I am trying to download sequence data from E. coli samples within the state of Washington - it's about 1283 sequences, which I know is a lot. The problem that I am running into is that entrez_search and/or entrez_fetch seem to be pulling the wrong data. For example, the following R code does pull 1283 IDs, but when I use entrez_fetch on those IDs, the sequence data I get is from chickens and corn and things that are not E. coli:
search <- entrez_search(db = "biosample",
term = "Escherichia coli[Organism] AND geo_loc_name=USA:WA[attr]",
retmax = 9999, use_history = T)
Similarly, I tried pulling the sequence from one sample manually as a test. When I search for the accession number SAMN30954130 on the NCBI website, I see metadata for an E. coli sample. When I use this code, I see metadata for a chicken:
search <- entrez_search(db = "biosample",
term = "SAMN30954130[ACCN]",
retmax = 9999, use_history = T)
fetch_test <- entrez_fetch(db = "nucleotide",
id = search$ids,
rettype = "xml")
fetch_list <- xmlToList(fetch_test)
The issue here is that you are using a Biosample UID to query the Nucleotide database. However, the UID is then interpreted as a Nucleotide UID, so you get a sequence record unrelated to your original Biosample query.

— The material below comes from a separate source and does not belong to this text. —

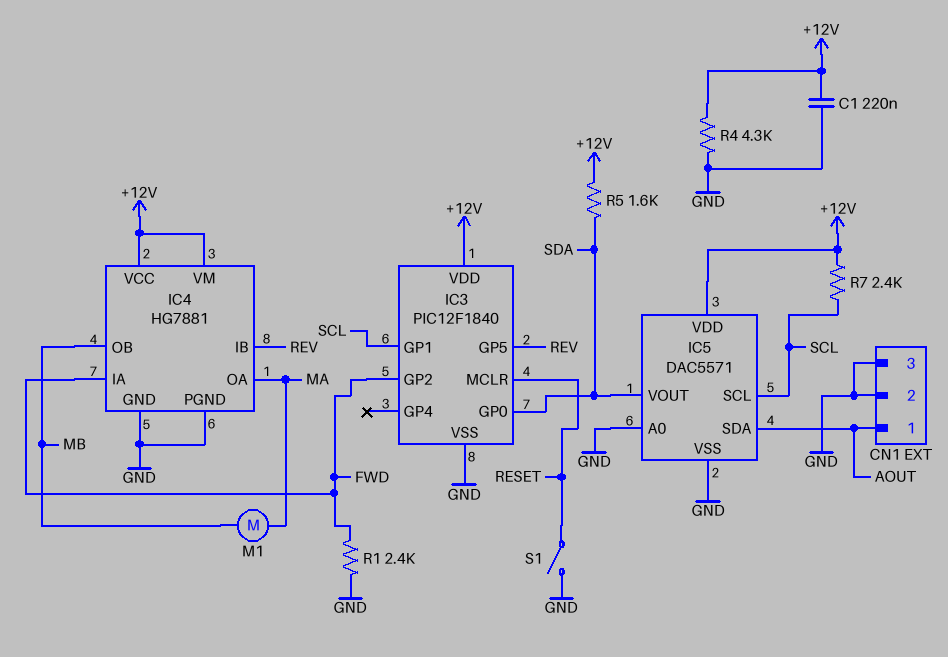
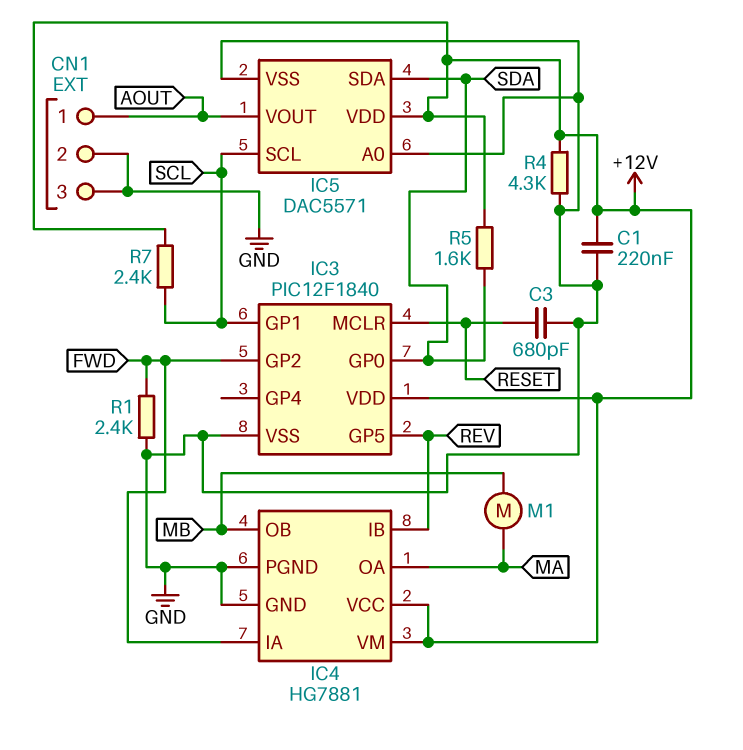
C3: none -> 680pF (GND, RESET)
IC5 pin SDA: AOUT -> SDA
IC5 pin VOUT: SDA -> AOUT
S1: switch (GND, RESET) -> none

What you need to use in this situation is entrez_link
, which uses a UID to link records between two databases.
For example, your Biosample accession SAMN30954130 has the Biosample UID 30954130. You link that to Nucleotide like this:
nuc_links <- entrez_link(dbfrom='biosample', id=30954130, db='nuccore')
And you can get the corresponding Nucleotide UID(s) like this:
nuc_links$links$biosample_nuccore
[1] "2307876014"
And then:
fetch_test <- entrez_fetch(db = "nucleotide",
id = 2307876014,
rettype = "xml")
This is covered in the section "Finding cross-references" of the rentrez tutorial.